Goals & Concepts

The development of the operator was the result of a number of ideas which resulted from some core requirements when thinking about how to modernize the development process by making it more agile. In this case the process itself is only one side of the medal since modern software has typically many requirements to their environment and is usually very interconnected. The other side of that medal is made up of the actual application management (e.g. deployments, infrastructure provisioning, feature reviews) which is way more elaborate and thus painful. Because of that many software development projects often show up very rigid structures making it nearly impossible to go for a really agile development process.

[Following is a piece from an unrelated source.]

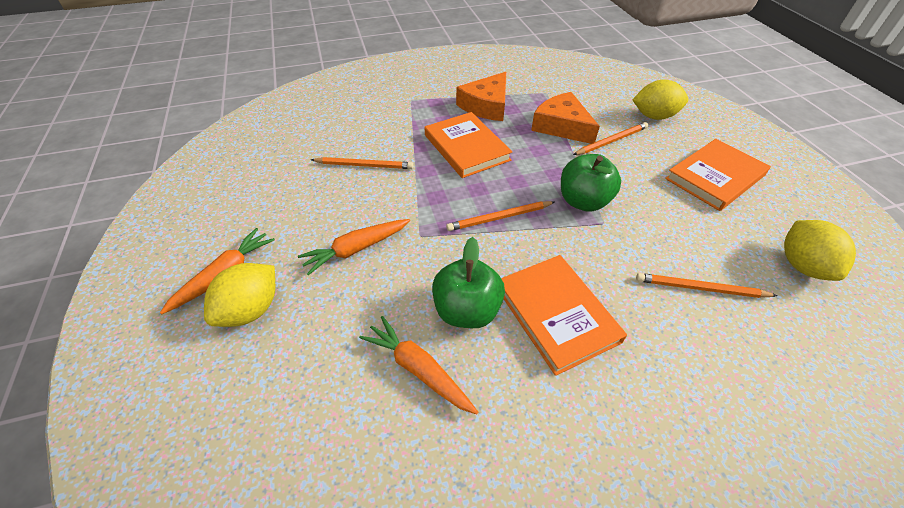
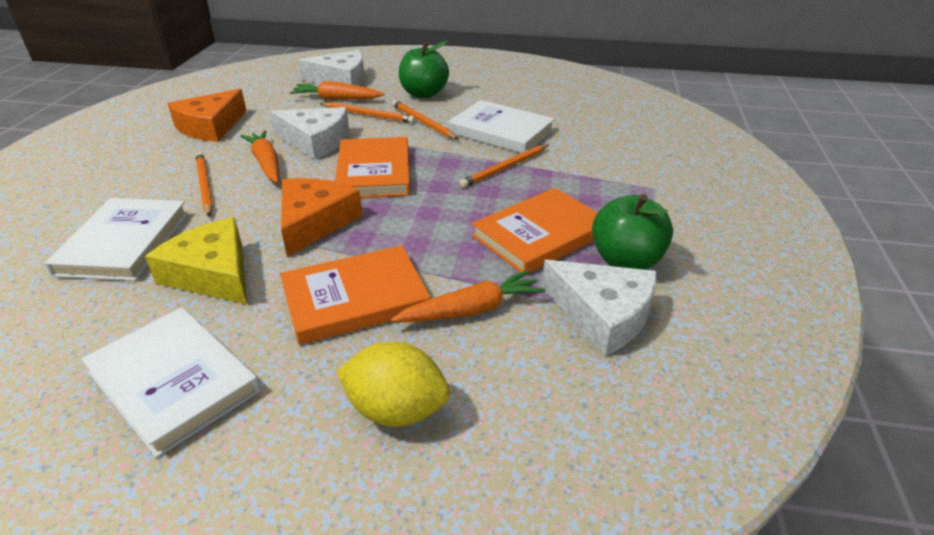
white book: 0 -> 3
white cheese: 0 -> 3
yellow cheese: 0 -> 1
yellow lemon: 3 -> 1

In the case of PXF the whole application stack to start with was quite complex and based on AWS, microservices and micro frontends which, in the end, resulted in managing a total of 20 deployments (13 backend services and 7 frontends). All of them being highly interconnected and depending on each other. There were exactly three supported environments (develop, preprod and production) which were managed by an external company. The effort of introducing new deployments or the adaption of external resources was enormous and involved major waiting times. Thus the project was bound to those rigid structures and many problems harmed the development process as well as the evolution of the project. The following goals have been formulated while thinking about how to break up those structures in order to modernize the process:

Main Goals

• We wanted to simplify the management of different environments of the same application stack (different configurations for different purposes)
  • This enables the project to break out of fixed structures and evolve more into agile development with dynamic feature environments.
  • In order to support "physically separated" multi-tenancy we also need completely separate application environments per tenant or group of tenants.
• High level of abstraction to mitigate possible future issues.
  • Avoid strict vendor lock-ins
  • Avoid recurring development effort when the stack evolves
• Reduction of external dependencies for handling DevOps tasks
  • Instead, give the developers the opportunity to describe their application stack including all its requirements.
  • Project management should be able to configure and run individual application environments based on the underlying application stack.
  • In order to configure and run a specific environment (e.g. for a tenant) no deep technical knowledge must be required.
• The creation and customization process of such application environments should be significantly accelerated (minutes instead of days).
• The managed application stack should include all external resources of which this stack has an ownership.

Core Concepts

This tooling builds on some simple but fundamental core concepts that are respected in order to ensure a stable, extensible and sustainable design covering all requirements of different projects and application stacks. The following concepts and principles build the foundation of the operator tooling:

• High level of abstraction
  • Application developers know their application best!
  • Developers are often not able to provide and configure runtime environments for their applications including all their external needs.
  • So let the developers describe the concrete requirements of their applications on an abstract level without being vendor specific!
• Separation of technical and runtime levels
  • Instead of mixing everything together and introducing hard-coding issues or the like, the operator follows a strict layered design pattern.
  • There are basically two layers being involved into the management of application environments
    • The application stack layer (also called metamodel (MM) layer) on which all applications are described with their technical requirements, interconnections as well as their configuration options.
    • The model layer (also referred to as silo layer) which consists of individual application silos that instantiate metamodels with a concrete configuration in order to serve their scope.
• Separation of service and resource layers
  • In order to make application environments somehow portable the operator also tries to separate the actual deployments from their required resources.
  • The application layer is completely bound to Kubernetes and served by a Flux CD deployment process.
  • All external resources are located on the resource layer and are abstracted very well in order to make the concrete providers for this layer management exchangeable. An application environment running on AWS must not necessarily stick to this environment!
  • All comes together at deployment time when the applications of the service layer are connected to their resources that have been created on the resource layer. Fully transparent and easy to understand.
• Separation of deep technical application deployment descriptors from high level application runtime requirements
  • A last separation happens between the abstract service descriptions (in the MM) and the actual deployment descriptors that tell Kubernetes and Flux CD what and how to deploy. This is done using Helm Charts and frees the operator from requiring knowledge about the actual deployment structure.
  • This gap is then filled when all comes together and a combination and transformation of a silo, its metamodel, the created resources and the underlying deployment descriptors results in a so-called Helm release that is passed to Flux CD in order to manage the application deployments.